Carotid arterial intima-media thickness
The carotid arterial intima-media thickness (CA IMT) was measured 1.0 – 2.0 cm proximal to the carotid bifurcation with an ultrasonography system equipped with a 10-MHz linear transducer (LOGIQ-e, GE Medical Systems, Japan). The obtained images were analyzed using image analysis software (ImageJ, NIH, USA). At least ten CA IMT measurements were taken, and the mean value was used for analysis [10,11,17,18].
Haemodynamics
HR and beat-to-beat ABP were acquired using a three-lead ECG (BSM-2401, NIHON KOHDEN, Japan) and finger photoplethysmography (Finapres Medical Systems, Amsterdam, The Netherlands), respectively. The photoplethysmograph was attached to the middle finger of the right hand. Additionally, stroke volume (SV) was calculated from the obtained ABP waveform using the Modelflow method [22,23], which incorporates age, height and weight, and simulates aortic flow waveforms from an arterial pressure signal using a nonlinear three-element model of the aortic input impedance (Beatscope, version 1.1, Finapres Medical Systems). CO and TPR were then calculated as SV × HR and MAP / CO, respectively.
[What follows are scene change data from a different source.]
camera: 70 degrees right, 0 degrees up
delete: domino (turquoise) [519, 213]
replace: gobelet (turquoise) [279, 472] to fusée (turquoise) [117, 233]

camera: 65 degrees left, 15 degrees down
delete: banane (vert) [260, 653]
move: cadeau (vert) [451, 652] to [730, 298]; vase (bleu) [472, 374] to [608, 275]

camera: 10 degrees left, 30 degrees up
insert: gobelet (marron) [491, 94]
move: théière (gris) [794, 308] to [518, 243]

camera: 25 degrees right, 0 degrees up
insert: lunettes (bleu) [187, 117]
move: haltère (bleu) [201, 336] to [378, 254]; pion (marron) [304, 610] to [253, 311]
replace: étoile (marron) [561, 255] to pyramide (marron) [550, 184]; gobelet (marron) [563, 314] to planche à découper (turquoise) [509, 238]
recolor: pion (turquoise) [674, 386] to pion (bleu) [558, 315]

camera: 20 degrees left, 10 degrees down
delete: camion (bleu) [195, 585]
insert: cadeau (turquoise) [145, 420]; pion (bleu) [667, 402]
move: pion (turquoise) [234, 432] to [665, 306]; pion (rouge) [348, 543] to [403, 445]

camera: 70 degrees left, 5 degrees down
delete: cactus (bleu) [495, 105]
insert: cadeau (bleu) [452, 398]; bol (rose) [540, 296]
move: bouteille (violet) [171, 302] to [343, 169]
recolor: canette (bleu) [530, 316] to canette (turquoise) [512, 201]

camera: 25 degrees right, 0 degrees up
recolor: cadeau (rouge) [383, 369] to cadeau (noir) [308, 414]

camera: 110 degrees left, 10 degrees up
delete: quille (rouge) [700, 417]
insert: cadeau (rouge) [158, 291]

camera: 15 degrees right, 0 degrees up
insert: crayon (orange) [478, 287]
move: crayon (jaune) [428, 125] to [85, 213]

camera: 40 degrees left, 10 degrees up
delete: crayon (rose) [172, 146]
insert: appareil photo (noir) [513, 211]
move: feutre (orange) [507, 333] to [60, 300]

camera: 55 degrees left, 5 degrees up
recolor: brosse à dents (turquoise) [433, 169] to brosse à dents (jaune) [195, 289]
Cardiovagal baroreflex sensitivity
The cardiovagal BRS was estimated with the Valsalva manoeuvre test that evaluated the slope of the R-R interval and systolic blood pressure (SBP) during phase IV of the Valsalva manoeuvre [2-4,24]. The subjects maintained an expiratory mouth pressure of 40 mmHg for 15 seconds by blowing through a short tube connected pressure gauge after deep inspiration. The pressure values were displayed to provide visual feedback to the subjects. Immediately after, subjects were instructed to maintain normal respiration, and to avoid deep respiration. The beat-to-beat R-R interval and SBP were obtained from a three-lead electrocardiogram (ECG) and a finger photoplethysmograph, respectively. The waveform of the two variables were digitally converted at a sampling rate of 1000 Hz through an analogue/digital converter and recorded in a device connected to a personal computer, and analyzed with analysis software. Furthermore, the two variables were linearly regressed from the point at which the R-R interval began to lengthen, and continued to the point of maximal SBP elevation (Fig. 1a). Then, the slope of linear correlation between the R-R interval and the SBP was assessed as a cardiovagal BRS, which was determined if the r value was > 0.8 as previously described (Fig. 1b) [25].
Statistical analysis
All values were presented as mean ± standard error of the mean (SEM). Statistical analyses were performed using statistical analysis software (SPSS version 26.0 for Mac, IBM, Japan). The mean differences in the two groups were examined using the Student’s unpaired t test. Pearson correlations were used to assess the relationship between cardiovagal BRS and β-stiffness index, and between cardiovagal BRS and arterial compliance. In all of the analyses, the level of significance for all comparisons was set at P < 0.05.